On today’s TSX Breakouts report, there are 26 stocks on the positive breakouts list (stocks with positive price momentum), and 41 stocks are on the negative breakouts list (stocks with negative price momentum).
Discussed today is a stock that is on the positive breakouts list with its share price closing at a record high on Tuesday. Management is committed to delivering annual earnings per share growth of 10 per cent or higher as well as steady dividend growth.
In addition to solid and improving financials, the stock has a potential near-term catalyst – a U.S. acquisition announcement.
With eight buy recommendations, the company highlighted below is iA Financial Corporation Inc. (IAG-T).
A brief outline is provided below that may serve as a springboard for further fundamental research when conducting your own due diligence.
Quebec-based iA Financial Corporation is a leading insurance and financial services company in Canada with operations across North America. The company’s five main operating segments include individual insurance, individual wealth management, group insurance, group savings and retirement, and its U.S. operations.

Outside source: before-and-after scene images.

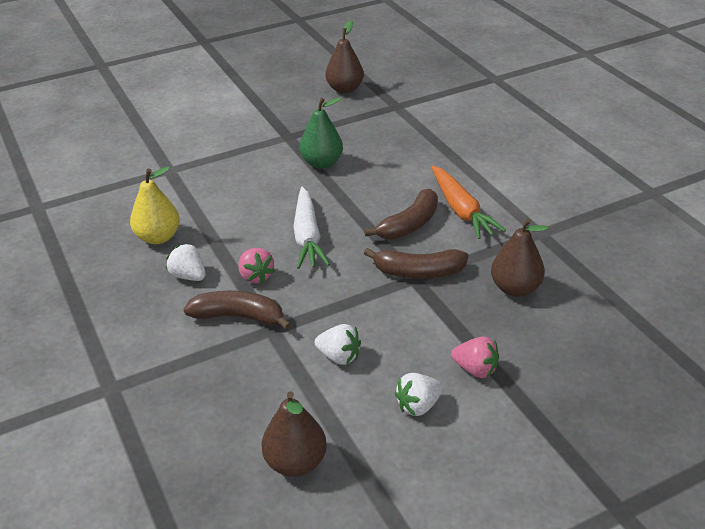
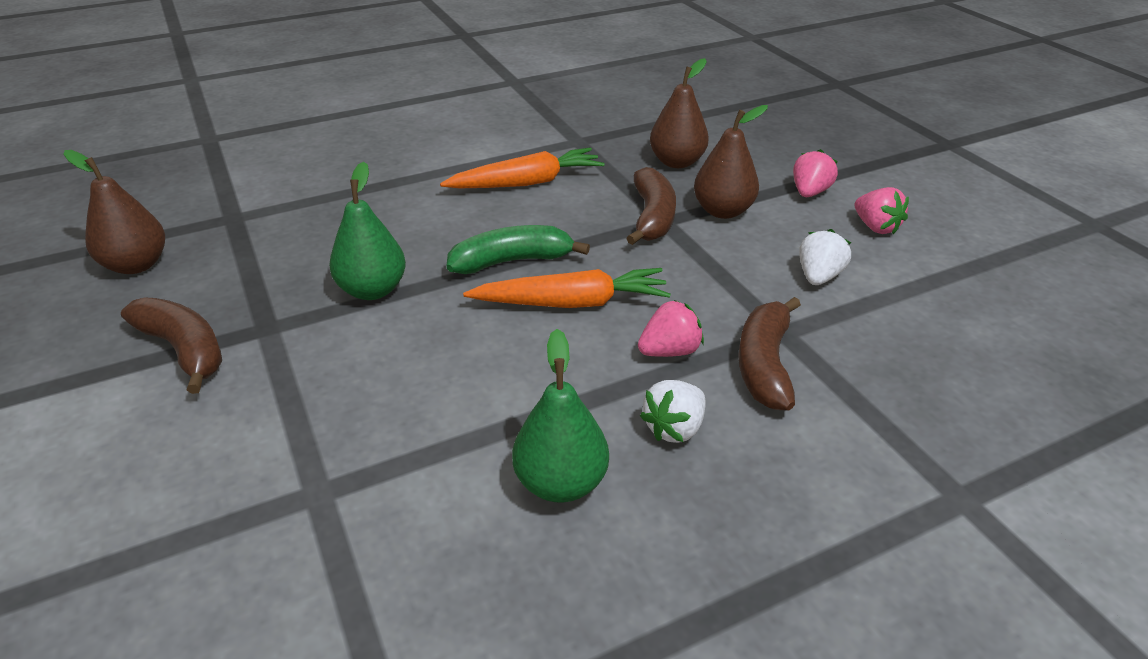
camera: 90 degrees left, 0 degrees up
(158, 237) = (560, 483): yellow pear -> green pear
(295, 462) = (998, 307): brown pear -> brown pear (722, 211)
(307, 236) = (572, 303): white carrot -> orange carrot
(354, 210) = (512, 261): none -> green banana
(409, 225) = (553, 219): brown banana -> brown banana (184, 350)
(418, 406) = (875, 227): white strawberry -> pink strawberry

On Aug. 1, the company reported solid second-quarter financial results with strength realized across all five of its business segments. Core earnings per share came in at $1.61, above management’s guidance of between $1.45 and $1.55 and ahead of the consensus estimate of $1.47. The solvency ratio improved to 127 per cent, exceeding management’s target of between 110 per cent and 116 per cent. Also positive, the leverage ratio declined to 18.1 per cent. As at June 30, the book value per share was $49.70, up 8 per cent year-over-year. Return on equity was 12.6 per cent. Management has been active in its share buyback program, repurchasing 3.6 million shares between Nov. 12, 2018 and June 30, 2019.

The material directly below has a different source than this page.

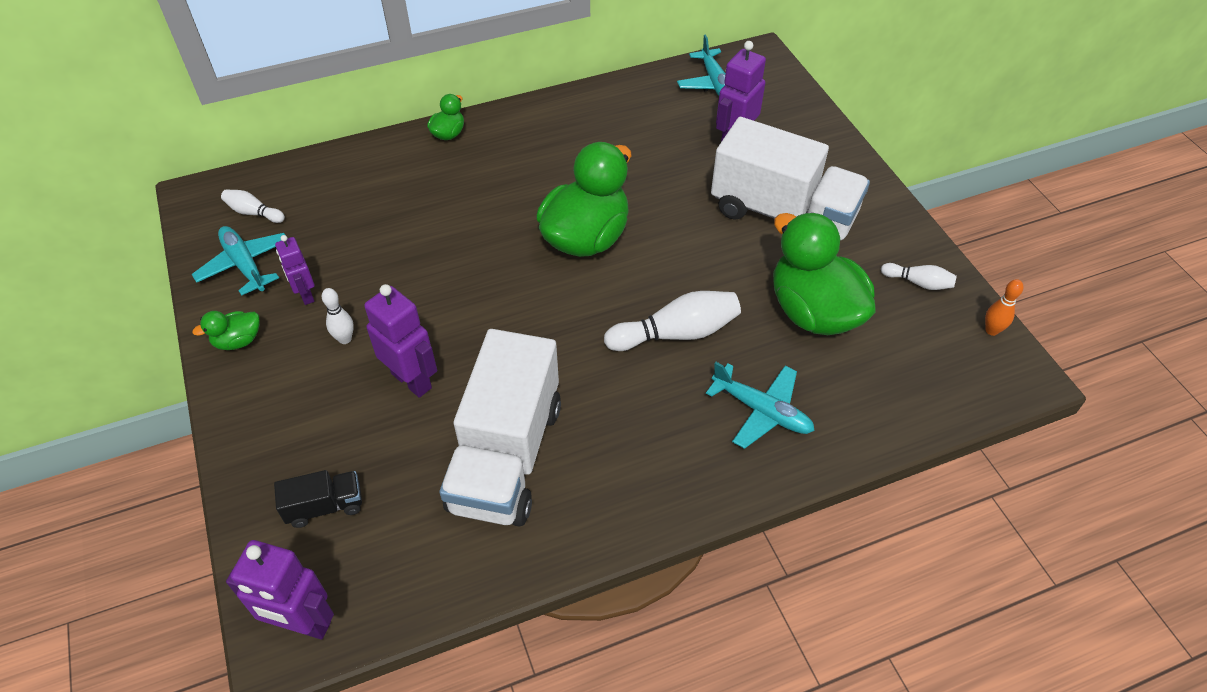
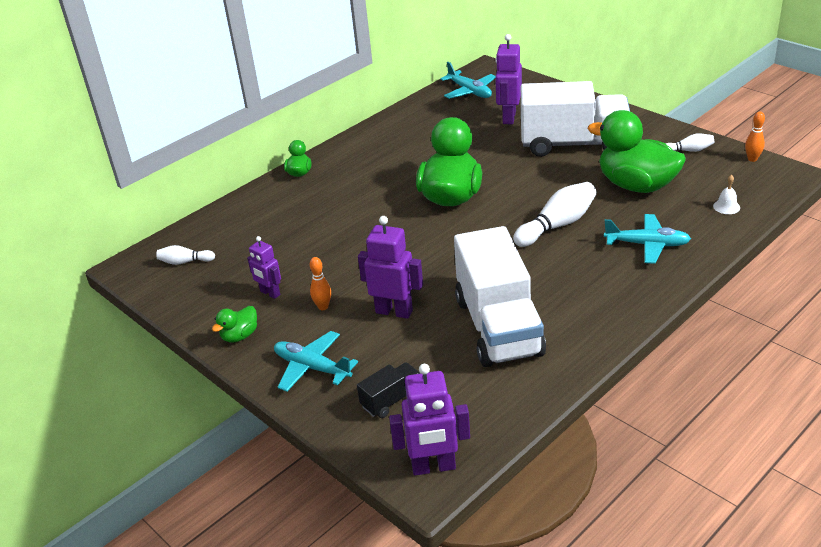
camera: 20 degrees left, 15 degrees down
(245, 265) = (205, 293): turquoise plane -> turquoise plane (312, 367)
(345, 339) = (323, 307): white bowling pin -> orange bowling pin
(903, 394) = (726, 206): none -> white bell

On the earnings call, chief executive officer Denis Ricard stressed the company’s strong balance sheet, which will allow the company to pursue acquisition opportunities with a focus on strengthening its two U.S. divisions, “Our capital position is very, very strong at the moment. In fact it is better than ever. What makes our position even more interesting is that we now generate capital organically more than ever. Also our people have worked very hard to reduce our sensitivity to macroeconomic variations and our solvency ratio now has a low sensitivity to such factors. Moreover, our balance sheet is very flexible with a low debt ratio. So what do we plan to do with this capital. The priority is clear. We want to use this excess capital for acquisitions. This is dry powder and as mentioned earlier, although we are looking for different opportunities, we have great interest in the U.S. market.” He added, “And why the U.S.? Well, I already mentioned that the growth potential is particularly appealing in the U.S. Let's take a step back and remind ourselves that we entered the U.S. market, a little more than a decade ago, and it is quite impressive to see how we've been able to grow our individual insurance division internally and through acquisitions during that period of time. About 15 months ago, following an acquisition, we entered the market of car dealer insurance services in the U.S., and today, we are very pleased with the performance of both divisions. They have a strong growth momentum for both top and bottom lines, which is why the U.S. market is our main area of focus for the next acquisitions.”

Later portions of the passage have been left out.